European Commissioner for the Economy Paolo Gentiloni announced this Tuesday that the Commission is preparing changes to an environment-focused recovery package, admitting, however, that covid-19 has changed priorities.
Quoted by ECO, at the Euronext ESG Summit, which takes place this Tuesday and Wednesday, Gentiloni indicated that, since the beginning of the pandemic, “climate change is not a priority, but health and the economy”, but that “time is ticking”, considering that it is the responsibility of European and national authorities to focus on the environment.

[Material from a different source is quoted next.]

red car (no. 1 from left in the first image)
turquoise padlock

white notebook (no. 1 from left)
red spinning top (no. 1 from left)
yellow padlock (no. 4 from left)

“We are very convinced that green taxation can be a strong help in expediting good behavior and choices and making bad behavior and choices more difficult. For that reason, we are going to update our directive on energy taxes, which is more than 20 years old and currently supports more fossil fuels than renewable energies”, he said, predicting a 4.2% growth in the European economy this year.
“We need a strong and global ambition for green financing and for greening finances”, he underlined, stressing: “This is what we should work on in the coming years. In the European Union, we are setting a good example as sustainability and the green economy are at the heart. This was an outstanding choice of the new commission”.

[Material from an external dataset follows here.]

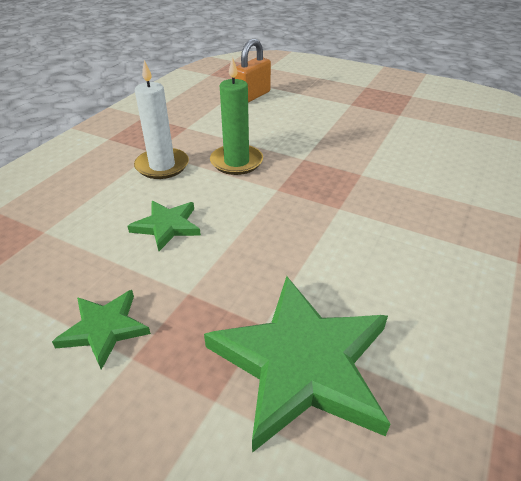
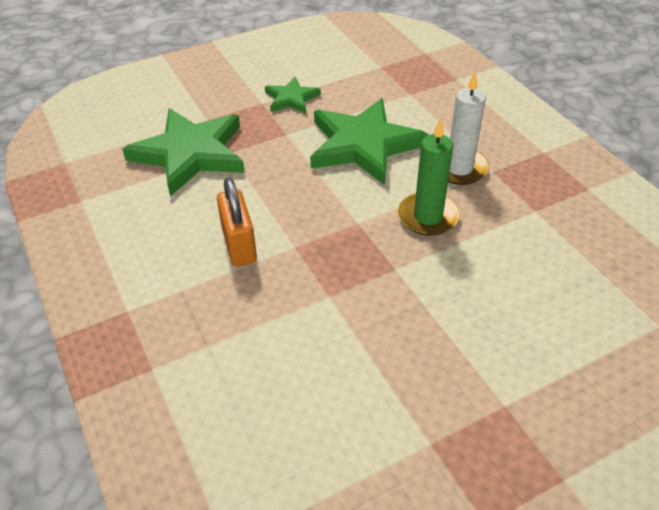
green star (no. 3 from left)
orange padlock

He continued: “We are working at the tax level. We are quite convinced that green taxation can be a strong help to streamline good behavior and choices and make bad behavior and choices more difficult.”
“For that reason, we are going to update our directive on energy taxes, which is more than 20 years old and currently supports more fossil fuels than renewable energy”, added the official.
According to him, “the commitment exists and money exists. This is unheard of. We have huge amounts to spend and concentrate on the green transition and digital competitiveness. We have a great opportunity, based on public investment, but also on the capacity to attract private investment”.
In July, Brussels will present 12 proposals for legislation to reduce carbon emissions by 55% by 2030, including taxes, competition rules in carbon markets for companies and a cross-border carbon adjustment mechanism.